And now we’re getting to my point. Ullman is a woman of a certain age, and so are all the people she portrays. “I’m getting older so the characters I impersonate are older,” she explained matter-of-factly in an interview I read. But Ullman knows exactly what she’s doing: By showcasing a parade of amusing (sometimes uproarious) midlife and beyond women, her bodacious show blasts through Hollywood’s gray ceiling.

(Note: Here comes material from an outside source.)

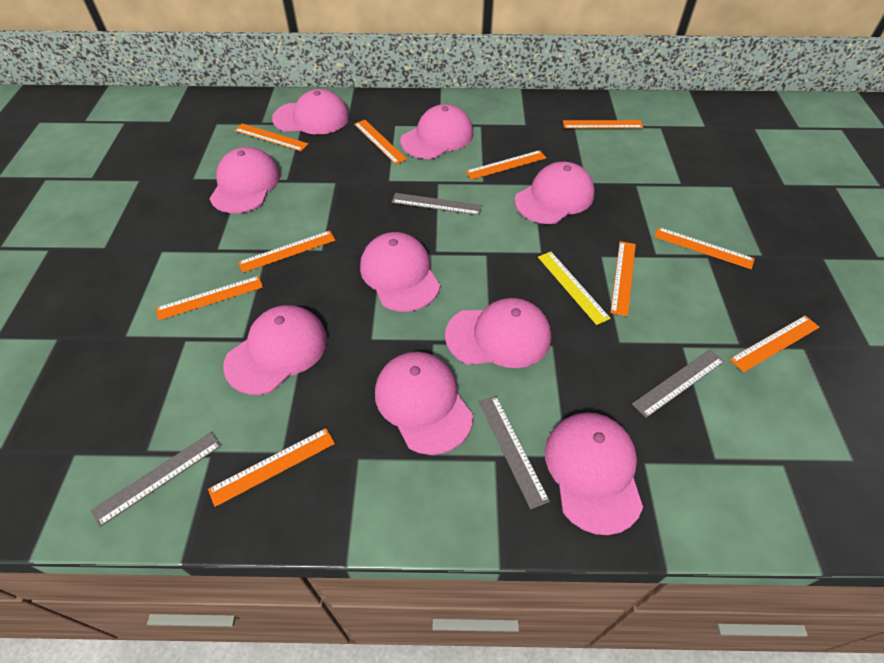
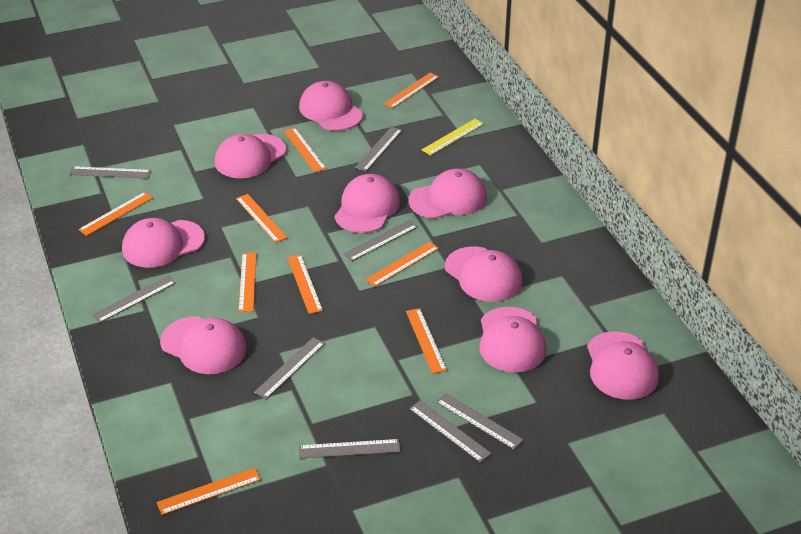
grey ruler: 4 -> 8
orange ruler: 10 -> 9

She had me at Angela Merkel. In Ullman’s imagination, the proper German chancellor looks in the mirror and sees barely tamed sensual magnetism. She worries obsessively over her poofy hair, because, as she frets to her assistant, “It’s all sex bomb, sex bomb, sex bomb,” adding, “George Soros was panting over me at Davos.”

Likewise, Ullman transforms Dame Judi Dench into a naughty scofflaw whose antics include shoplifting, pirating a movie, and throwing half a dozen rolls of toilet paper in the pristine toilet at a tony London hotel. When she’s caught, as she inevitably is, she skates free by stating imperiously: “I’m Dame Judi Dench. I’m a national treasure.”

The Joy of Decomposing

But one particular bit gets to the heart of why Ullman’s show is so slyly revolutionary—and deeply satisfying. She’s an actress waiting to audition for a primetime BBC drama, and she’s chatting with two women in their 20s. The three are vying for roles as crime victims, all of whom get murdered (while they’re naked, natch), and none of whom utters an actual line.

One particular bit gets to the heart of why Ullman’s show is so slyly revolutionary—and deeply satisfying.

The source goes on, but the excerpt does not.